DESVENTRAR
viernes, octubre 2, 2009
Wenley Palacios

Las dos manazas en el cuello le ahogaban. Al hacerse hacía atrás para intentar escapar, quedó recostado sobre unas bicicletas que había junto a la puerta del taller. Le ahogaban. Rebuscó en sus bolsillos y sacó la navajita que utilizaba para el almuerzo. La abrió y empezó a pinchar, sin saber dónde. Pinchó más de treinta veces y fue entonces cuando las manazas aflojaron. Respiró. El otro salió hacía la calle, se dirigió hacía su furgoneta y antes de llegar se desplomó. Cayó muerto. El homicida era bajo, de 50 años y pico. Iba enfajado en un enorme corsé desde los sobacos hasta más allá de la cadera porque padecía de la columna y se apoyaba en un bastón. Hablé con toda la familia y con los vecinos de las casas de enfrente del taller. El de las manazas era un hombre violento, irascible, toda la familia le tenía miedo. Una prima contó en el juicio, como a una tía anciana, enferma en cama, la insultó y la tiró al suelo. Cuando contaba cómo la arrastraba de los pies por la escalera y la cabeza de la anciana enferma hacía “cloc, cloc, cloc”, cada vez que rebotaba en un escalón, un estremecimiento corrió entre los Magistrados del Tribunal. A todos nos llegó una ráfaga de horror. La sentencia le absolvió, apreciando la eximente de estado de necesidad. Todos comprendemos que, a veces, es legítimo matar para poder salvar nuestra vida. 
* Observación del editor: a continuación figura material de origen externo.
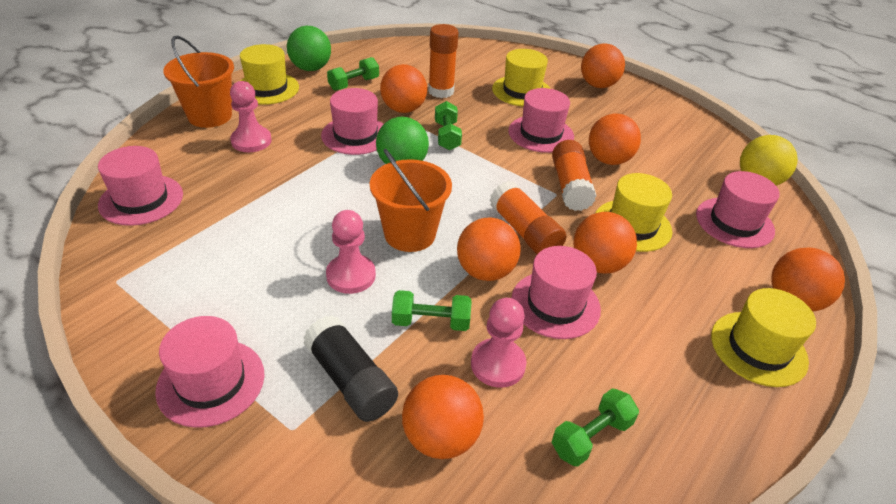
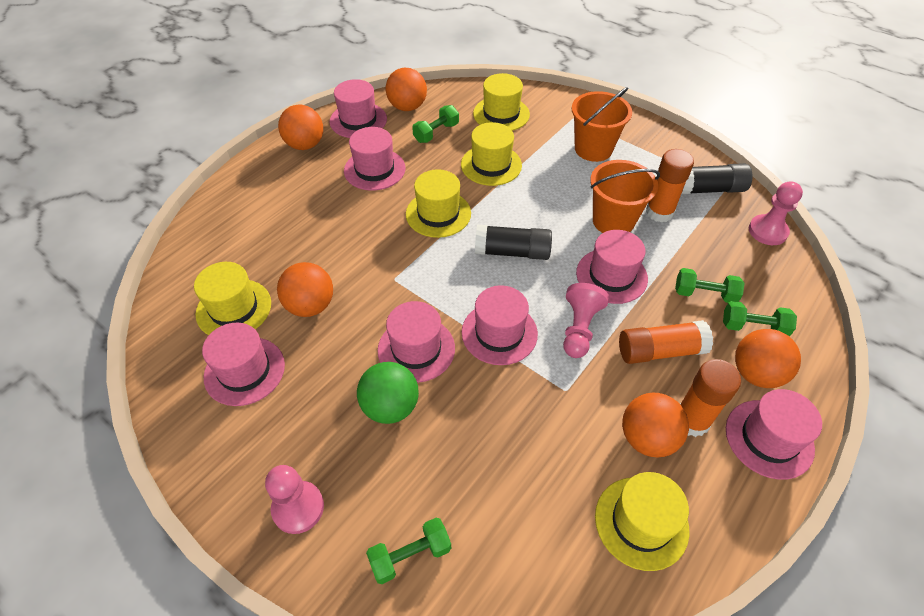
black glue stick: 1 -> 2
green ball: 2 -> 1
orange ball: 7 -> 5
pink hat: 6 -> 7
yellow ball: 1 -> 0
yellow hat: 4 -> 5

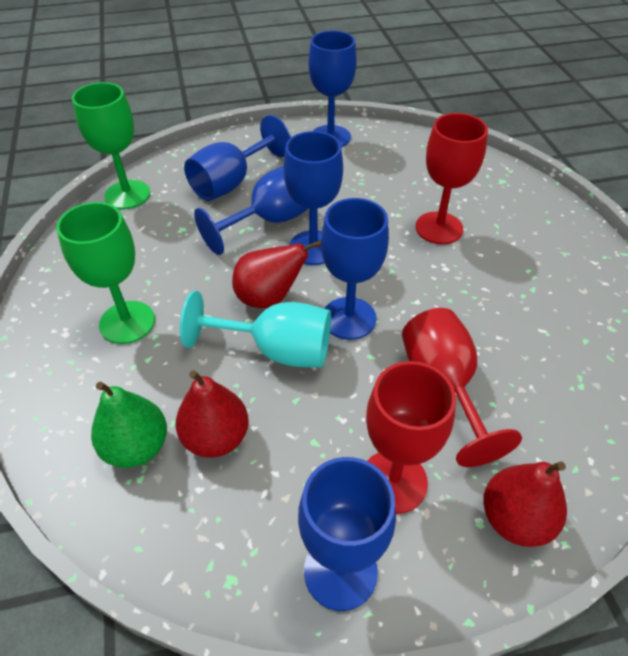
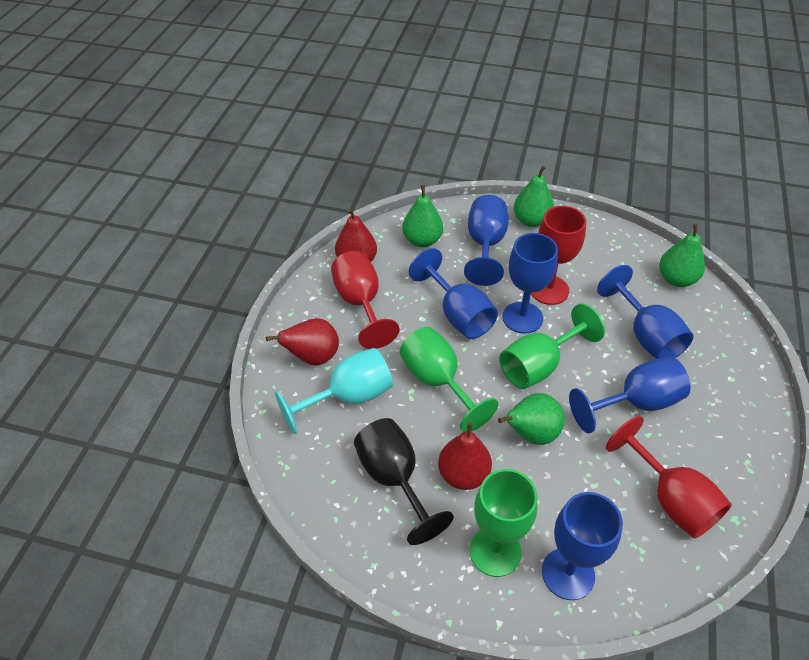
black goblet: 0 -> 1
green goblet: 2 -> 3
green pear: 1 -> 4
El aborto siempre ha sido definido como un delito. En 1.973 lo despenalizaron, cuando lo practica un médico en un establecimiento sanitario en tres casos: para evitar un grave peligro para la vida o la salud de la embarazada y así lo acreditará un dictamen emitido con anterioridad; si el embarazo es consecuencia de una violación y se practique en las primeras doce semanas de gestación; y si se presume que el feto puede nacer con graves taras, si se practica en las primeras 22 semanas. Esta Ley dio lugar a grandes abusos. A veces se cortaba el feto de varios meses en pedazos, se sacaban los restos y los pasaban por una máquina trituradora, como la de hacer carne picada. 

Los horribles saqueos de las tropas vencedoras, que robaban, violaban a las mujeres y abrían el vientre de las preñadas y descuartizaban al feto, producen terror, pero lo vemos de tiempos pasados, muy lejanos. No tanto. El 5 de mayo de 2.003 en Betoyes, en La Arauca de la Amazonía, la comunidad guahíbo fue expulsada de sus tierras después que les atemorizaron, asesinando a tres hombres y violando a cuatro chicas de 11, 12, 15 y 16 años. A ésta, Omaira Fernández, embarazada, le abrieron el vientre, trocearon al niño y los pedazos los arrojaron al río, junto a la madre desangrándose. 

Todo se reduce a desventrar. En una clínica lo hacen con bata blanca y procuran no matar a la madre. Pero es el mismo crimen. El mismo horror. Cuando abren el vientre de una mujer y sacan a su hijo, a veces troceándolo en su vientre, no cometemos un crimen distinto. Hemos pasado a que el aborto de ser considerado un delito, en ciertos casos no penado, a calificarlo como un derecho de la mujer. 

La mujer, como el hombre, no tiene derecho a matar a nadie. Hay casos extremos, como el que contábamos al principio de este artículo, en que puede estar justificada una muerte, pero tener derecho a matar, sin más, es una aberración, que solamente cabe en mentes que se llaman progresistas, pero que no tienen más misión que ir destruyendo todos los conceptos que tenemos desde hace más de dos mil años en occidente sobre la familia, la vida y la muerte. Y el derecho a la vida. 

La mujer es dueña de su cuerpo, como dicen las feministas. Pero las normas de convivencia exigen que ante su pareja, su familia y la sociedad sean responsables de lo que hagan con él. Sobre todo responden ante el niño que alumbran. Como dice Patarroyo, tal vez lleve en sus genes las claves de la evolución constante del ser humano. ¡No paréis el futuro! ¡No matéis a los niños del mañana!

13 de Octubre de 2009, Diario "Mediterráneo".